O décimo discute-se assim. — Parece que Deus não conhece o mal.
 
1. — Pois, diz o Filósofo1, que o intelecto, que não está em potência, não conhece a privação. Ora, o mal é a privação do bem, como diz Agostinho2. Logo, como a inteligência de Deus nunca está em potência, mas, sempre em ato, como do sobredito se colhe3, conclui-se que Deus não conhece o mal.
 
2. Demais. — Toda ciência, ou é causa do que é sabido, ou é por este causada. Ora, a ciência de Deus não é causa do mal, nem pelo mal é causada. Logo, Deus não tem ciência do mal.
 
3. Demais. — Tudo o que é conhecido o é, ou por semelhança, ou por oposição. Ora, tudo o que Deus conhece o conhece pela sua ciência, como resulta do já dito4. Mas, a essência divina nem é semelhança do mal, nem o mal se lhe opõe; pois, nada é contrário à essência divina, como diz Agostinho5. Logo, Deus não conhece o mal.
 
4. Demais. — O conhecido por meio de outra coisa, e não, por si mesmo, é conhecido imperfeitamente. Ora, o mal não é conhecido de Deus em si mesmo, porque, então haveria de estar em Deus; pois, necessariamente o conhecido está no conhecente. Logo, o mal, sendo conhecido por outra coisa, i. é, pelo bem, é conhecido imperfeitamente, o que é impossível, porque nenhum conhecimento de Deus é imperfeito.
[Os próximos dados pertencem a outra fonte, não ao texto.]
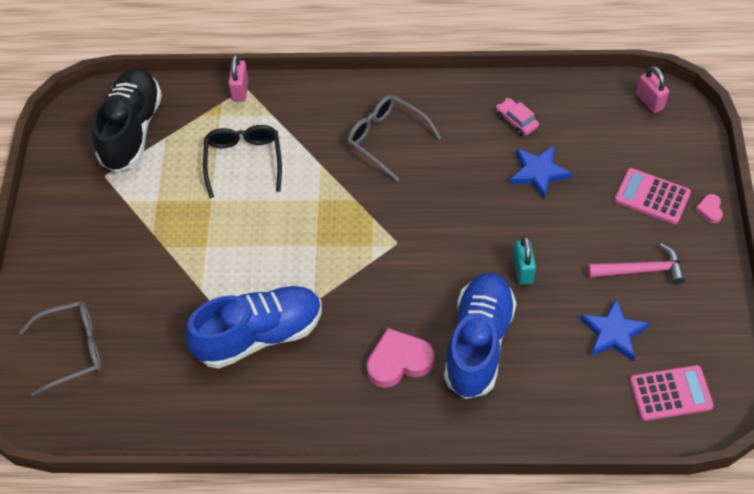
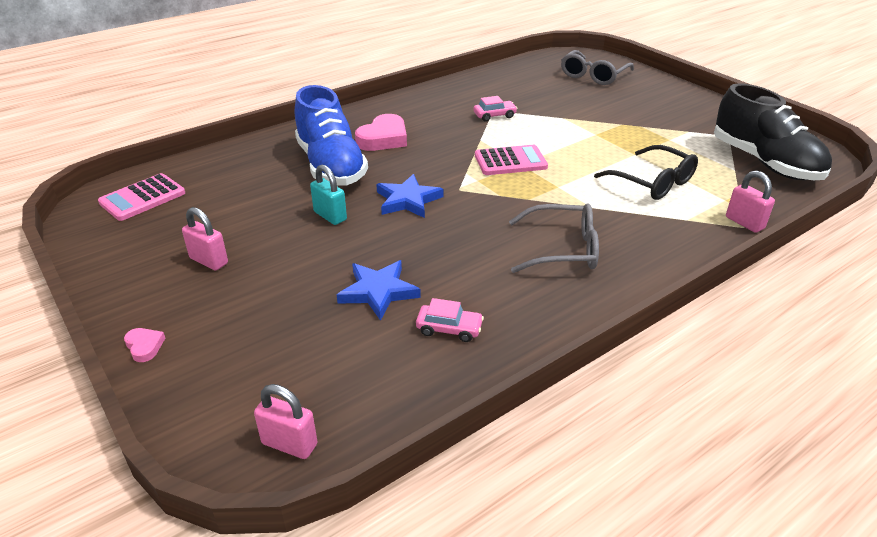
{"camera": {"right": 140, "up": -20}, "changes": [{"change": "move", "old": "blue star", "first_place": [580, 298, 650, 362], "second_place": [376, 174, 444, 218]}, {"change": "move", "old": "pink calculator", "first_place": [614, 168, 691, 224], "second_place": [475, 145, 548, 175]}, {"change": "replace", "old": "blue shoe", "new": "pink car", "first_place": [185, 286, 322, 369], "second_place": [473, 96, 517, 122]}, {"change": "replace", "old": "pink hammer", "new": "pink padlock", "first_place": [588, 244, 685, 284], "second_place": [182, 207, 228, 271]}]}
Logo, Deus não tem ciência do mal.
 
Mas, em contrário, a Escritura (Pr 15, 11): O inferno e a perdição estão diante do Senhor.
 
SOLUÇÃO. — Quem quer que conheça alguma coisa perfeitamente deve conhecer tudo o que lhe diga respeito. Ora, há certas coisas boas, que podem ser corrompidas pelo mal. Logo, Deus não as conheceria perfeitamente se também não conhecesse o mal. Pois, um ser é cognoscível na medida em que é; e, sendo a essência do mal a privação do bem, pelo mesmo conhecer Deus o bem, conhece também o mal, como pela luz se conhecem as trevas. Por isso, diz Dionísio: Deus por si mesmo tem a visão das trevas, não as vendo senão pela luz6.
 
DONDE A RESPOSTA À PRIMEIRA OBJEÇÃO. — Devemos entender a expressão do Filósofo do seguinte modo. O intelecto, que não está em potência, não conhece a privação, pela privação em si existente; e isso concorda com o que dissera antes7, que o ponto, e todo indivisível é conhecido pela privação da divisão. E tal se dá porque as formas simples e indivisíveis não existem em ato na nossa inteligência, mas, somente em potência; pois, se existissem em ato em nossa inteligência, não seriam conhecidas pela privação. E é assim que os seres simples são conhecidos pelas substâncias separadas. Deus, portanto não conhece o mal por uma privação nele existente, mas pelo bem oposto.
 
RESPOSTA À SEGUNDA. — A ciência de Deus não é a causa do mal, mas é a do bem, pelo qual é conhecido o mal.
 
RESPOSTA À TERCEIRA. — Embora o mal não se oponha à essência divina, que não é corruptível por ele, opõe-se, contudo, aos efeitos de Deus, que Deus conhece pela sua essência e, conhecendo-os, conhece os males opostos.
 
RESPOSTA À QUARTA. — Conhecer uma coisa somente por meio de outra é um conhecimento imperfeito, se essa coisa for cognoscível em si mesma. Ora, o mal não é cognoscível em si mesmo, porque é, por essência, privação do bem; e, assim, não pode ser definido nem conhecido a não ser pelo bem.

 

  1. 1. De Anima, lib. III, lect. XI.
  2. 2. Enchir., c. XI.
  3. 3. Q. 14, a. 2.
  4. 4. Q. 14, a. 2, 5.
  5. 5. De Civitate Dei, lib. XII, cap. II.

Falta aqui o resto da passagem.